I never wanted an ordinary life.
I never wanted to 'make do' with what was given to me. I grew up in a crappy council estate in Central Scotland, where it always rained, the neighbours were drug dealers and I walked past the low rate brothel on the way to catch the bus in the mornings (in all fairness I didn’t realise there was a brothel there or the neighbours were high all the time until much later, my parents did a stellar job in sheltering me. But I did think it was quite serious when my neighbours husband stabbed her randomly on one afternoon…..I was 6 at the time) Most people don't leave my hometown, even though there was nothing to do and it was literally voted the worst town in Scotland (It won the Carbuncle Award in 2010).
Everyone did their duty, finished school, maybe went to college or uni if they got the grades, bought a flat, married the person who they were with and got the kids and the dog. Job done.
When I was 21, this was my plan also, to marry the person I was with 'by the time I was 30'. I was at university doing an engineering degree, having transferred from Physics and had been dating my highschool sweetheart for a few years. But, behind this I knew that the type of job I wanted to do wasn’t going to be found in Central Scotland. I knew I would have to leave. I was determined to work for a design consultancy that created products for 'big companies' that I would know and understand and relate to. I had been dating my boyfriend for a few years by this point and although I felt that it wasn't perfect, that I thought that most couples weren't really happy deep down…. Right? (my parents are not the best role models for relationships, despite celebrating 50 years together). I'll be back in 2 years, I said, as I boarded the train to moving to Greater London. Cut to 7 years later. I was working for a design consultancy in London that had clients such as Google, Tom Tom, Samsonite. I had been hired to replace someone and had not been downloaded with the essential inputs which allowed me to be psychic and know what the creative director was thinking next. I was being constantly berated for not knowing this, despite executing what had been asked of me some days before. I was not given the chance to grow, I was not seen for the skills I had, I was not taught how to manage the high level people I worked with. I was not doing the job I was meant to be doing. I had been living with my boyfriend for 7 years and at this point, it was toxic. We fought all the time, he was possessive, jealous and angry and I was terrified, stuck and miserable. I was not in the relationship I was meant to be in.

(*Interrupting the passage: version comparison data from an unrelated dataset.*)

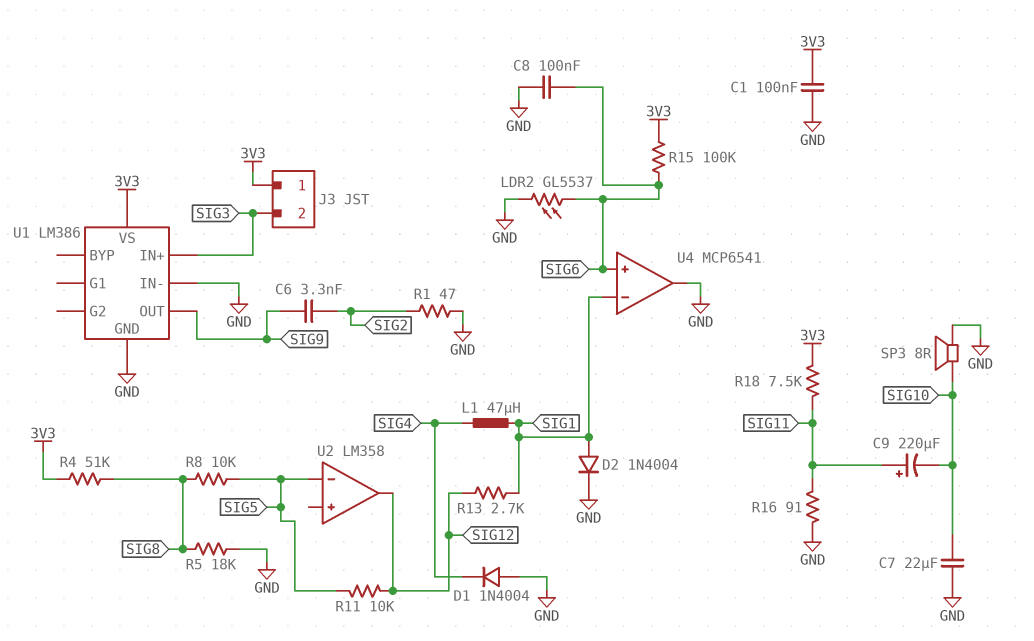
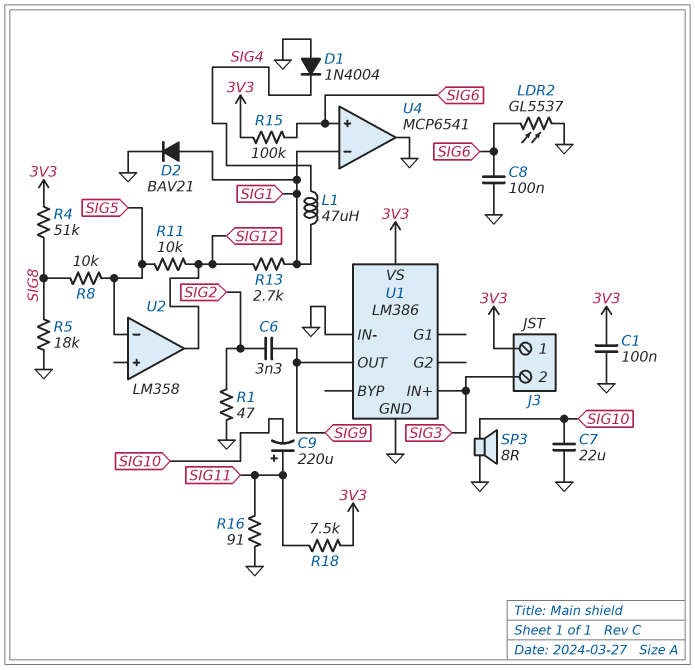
D2: diode 1N4004 (A SIG1, K GND) -> diode BAV21 (A SIG1, K GND)

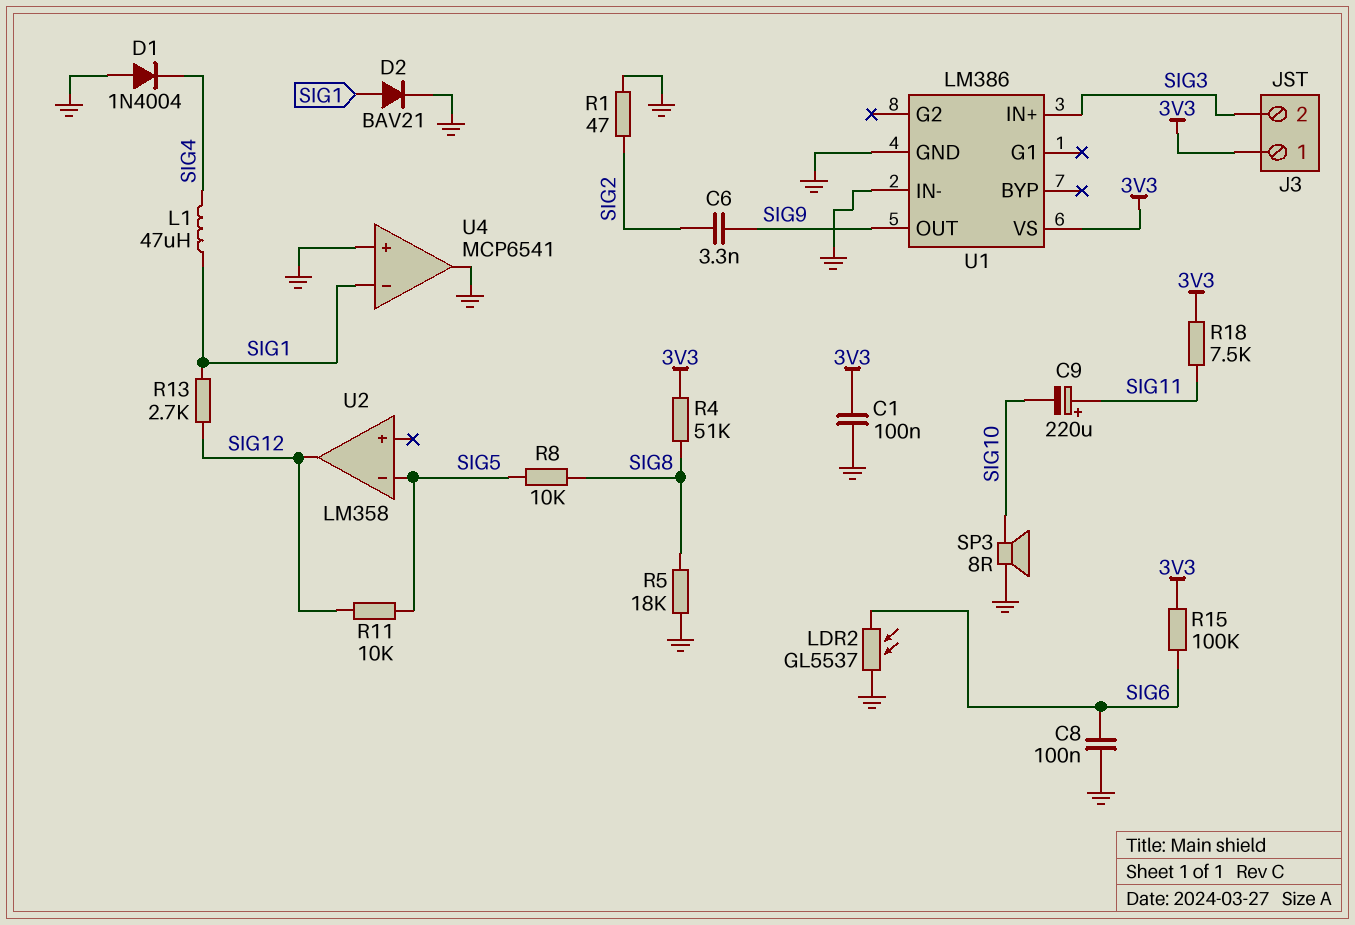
C7: 22uF (GND, SIG10) -> none
R16: 91 (GND, SIG11) -> none
U4 pin in+: SIG6 -> GND

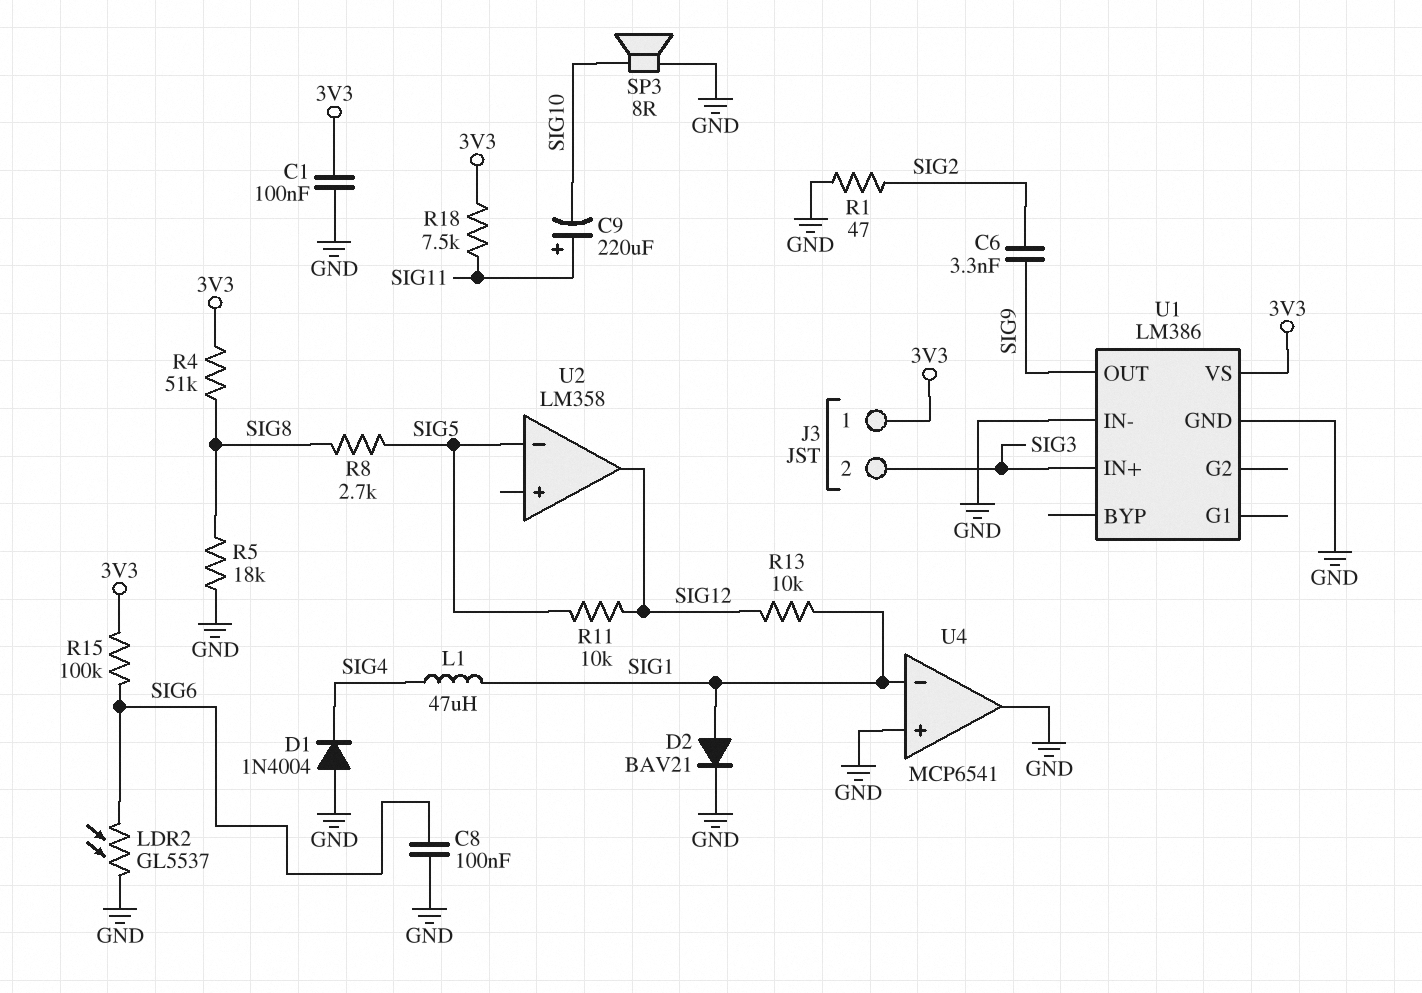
R8: 10k (SIG5, SIG8) -> 2.7k (SIG5, SIG8)
R13: 2.7k (SIG1, SIG12) -> 10k (SIG1, SIG12)

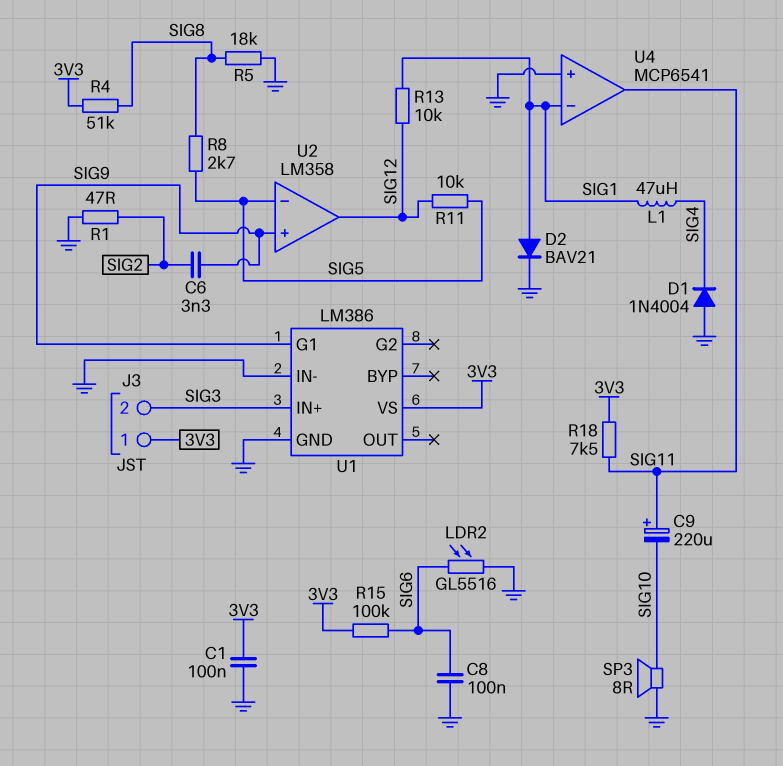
LDR2: GL5537 (GND, SIG6) -> GL5516 (GND, SIG6)
U1 pin G1: none -> SIG9
U1 pin OUT: SIG9 -> none
U2 pin in+: none -> SIG9
U4 pin out: GND -> SIG11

I was not given the skills to know that its ok to stop and change direction and to grow with my failures; I was raised to stick to what I knew and with what I was given.

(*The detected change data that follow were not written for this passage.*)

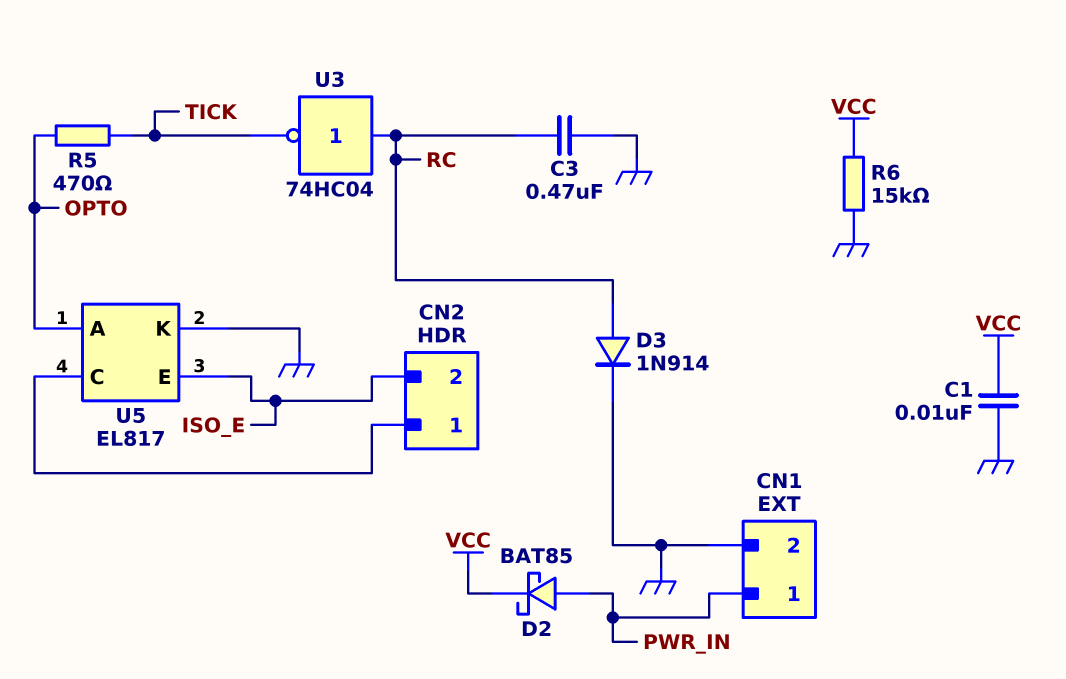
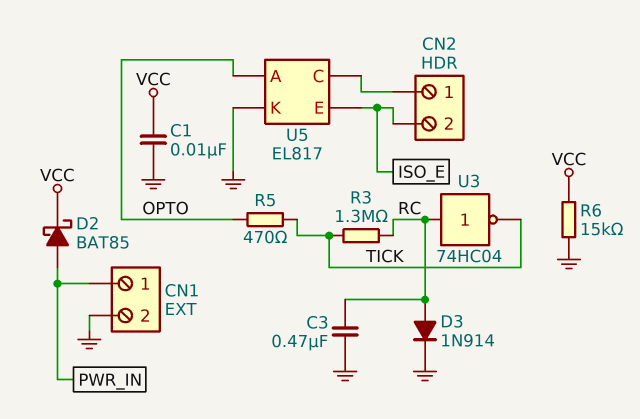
R3: none -> 1.3M (RC, TICK)

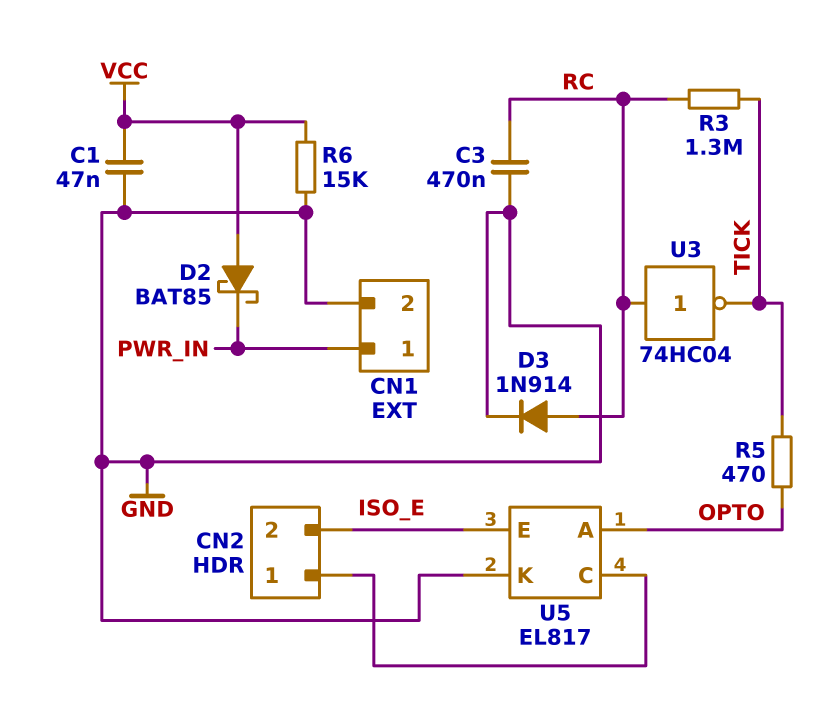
C1: 10nF (GND, VCC) -> 47nF (GND, VCC)
D2: schottky BAT85 (A PWR_IN, K VCC) -> schottky BAT85 (A VCC, K PWR_IN)

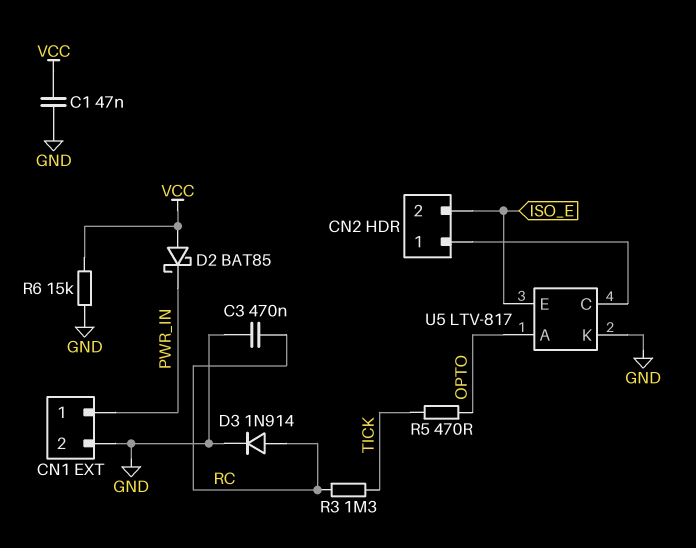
U3: NOT 74HC04 (in RC, out TICK) -> none
U5: EL817 -> LTV-817

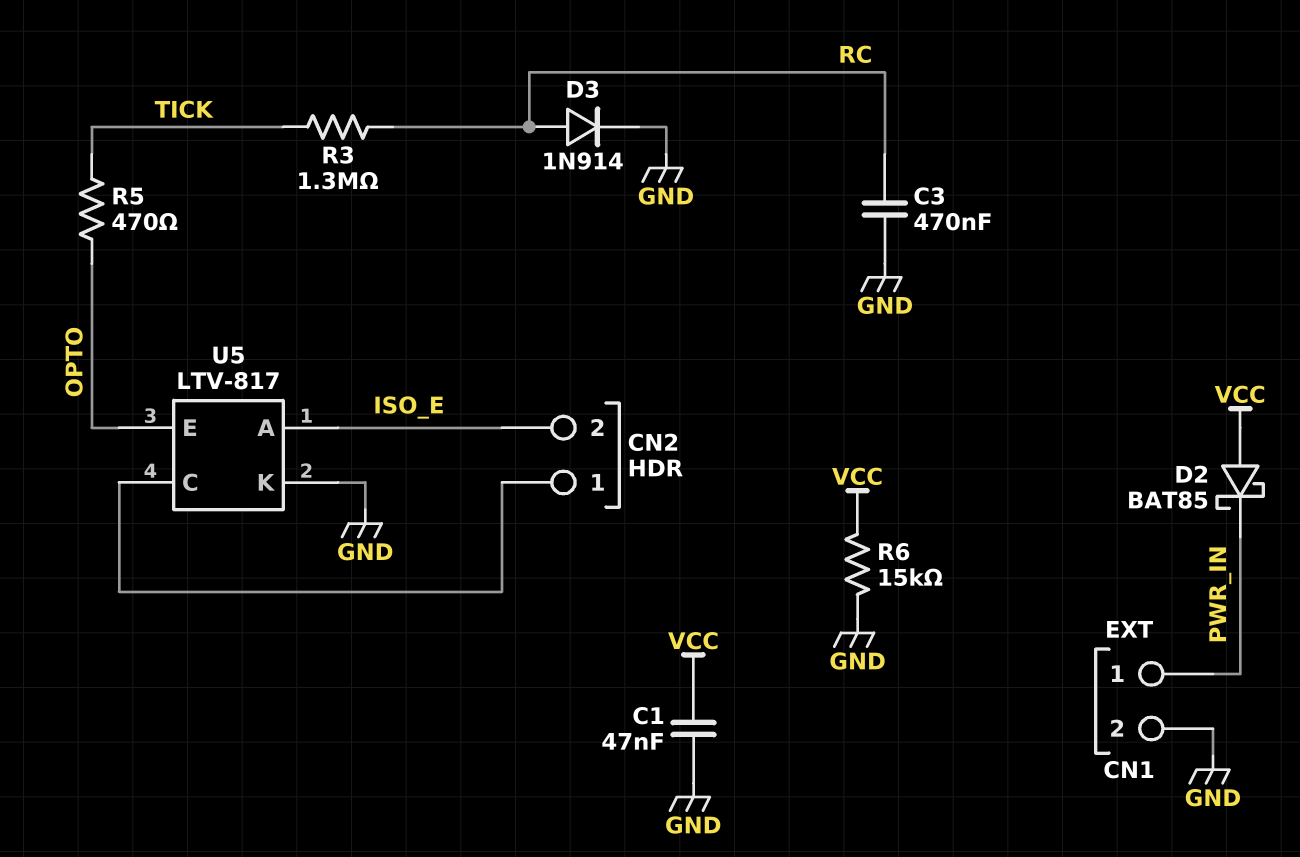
U5 pin A: OPTO -> ISO_E
U5 pin E: ISO_E -> OPTO

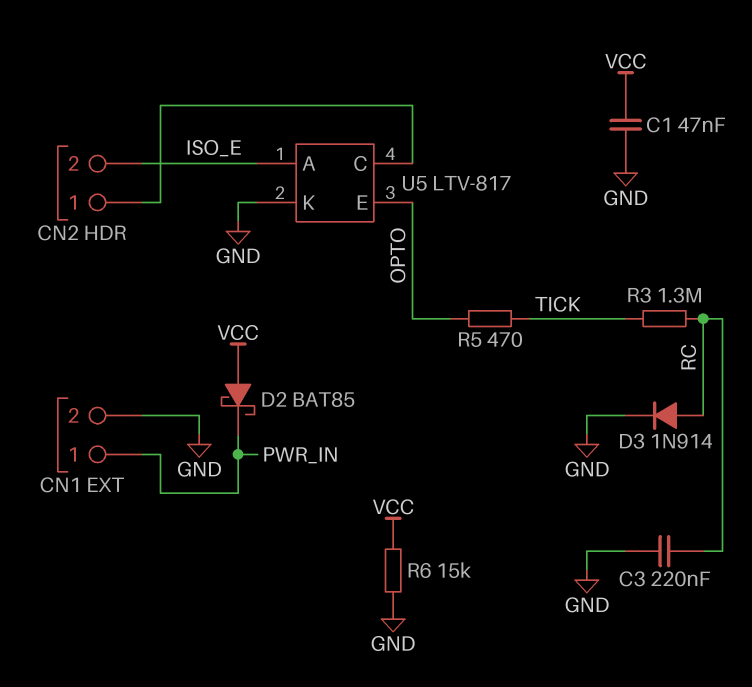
C3: 470nF (GND, RC) -> 220nF (GND, RC)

Ending a 12 year relationship was like cutting off my arm, but nobody was going to take action except me. I dropped a load of weight in 4 months because I stopped eating, I couldn’t be around other couples who were fighting, I became unhealthily obsessed with a guy friend of mine because I was terrified of being alone. My entire 20s and then some had been spent with one man. The relationship ended on August 6th 2011. I should've been at a friend's hen party but couldn’t afford to go. All my friends were getting married or had already had their first kids. Stopping a relationship at 31 seemed like the end of my hope of having the cookie cutter life, I was now officially behind the curve. 10 years later
I find myself reflecting on that decision and its been the best years of my life. I never married, or was engaged, I didn’t have any children, I never bought a home or owned a pet (I did foster cats from 2019-2021 though and I can't wait to be stable enough, home-wise to do it again). I never caught up with the curve. I loved, I lost, I learned, I failed, I moved, I laughed, I sobbed. I spent a lot of those years single, but I took the time to really, REALLY know myself. I moved to the other side of the world, saw completely different cultures and traditions, heard new languages, climbed mountains, was coached and counselled, made friends, danced the night away, watched the sunset, stepped on stage, sung my heart out,
I feel like I really LIVED and it has been glorious.

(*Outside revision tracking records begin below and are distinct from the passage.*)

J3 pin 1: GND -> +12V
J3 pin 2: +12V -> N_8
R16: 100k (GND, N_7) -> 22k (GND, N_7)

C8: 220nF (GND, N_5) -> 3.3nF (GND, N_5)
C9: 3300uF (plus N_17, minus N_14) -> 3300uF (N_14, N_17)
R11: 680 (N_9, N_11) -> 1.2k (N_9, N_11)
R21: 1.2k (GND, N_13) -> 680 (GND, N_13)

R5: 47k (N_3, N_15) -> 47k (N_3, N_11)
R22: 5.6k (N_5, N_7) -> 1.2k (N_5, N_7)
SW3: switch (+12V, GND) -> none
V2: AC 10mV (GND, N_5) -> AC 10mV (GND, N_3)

Last year I was fired from my high-paying-high-flying job, I'm currently living in temporary accommodation and I'm jumping through hoops being a British Expatriate living in Europe, post Brexit. But I wouldn’t return to where I was before in the hope of the cookie cutter life and I don’t feel like a failure for not wanting it or ticking the boxes society understands to be normal. Its others who have the problem to put me into a pigeon hole.
I move into my 40s with a new perspective and new hope.
I don’t feel like I could have ever got to this point without going through what I have. Because now I'm grateful for having the knowledge, the vision, the experience and the passion to share with others.
I aspire to help others acquire the skills to take control of their life and change direction. I don’t have a solution for everything, but I'm giving the gift to others that I didn’t have before… the space to really think about what a life could actually be for them, without borders or judgments and to build the strength and certainty to allow that being you is the always best.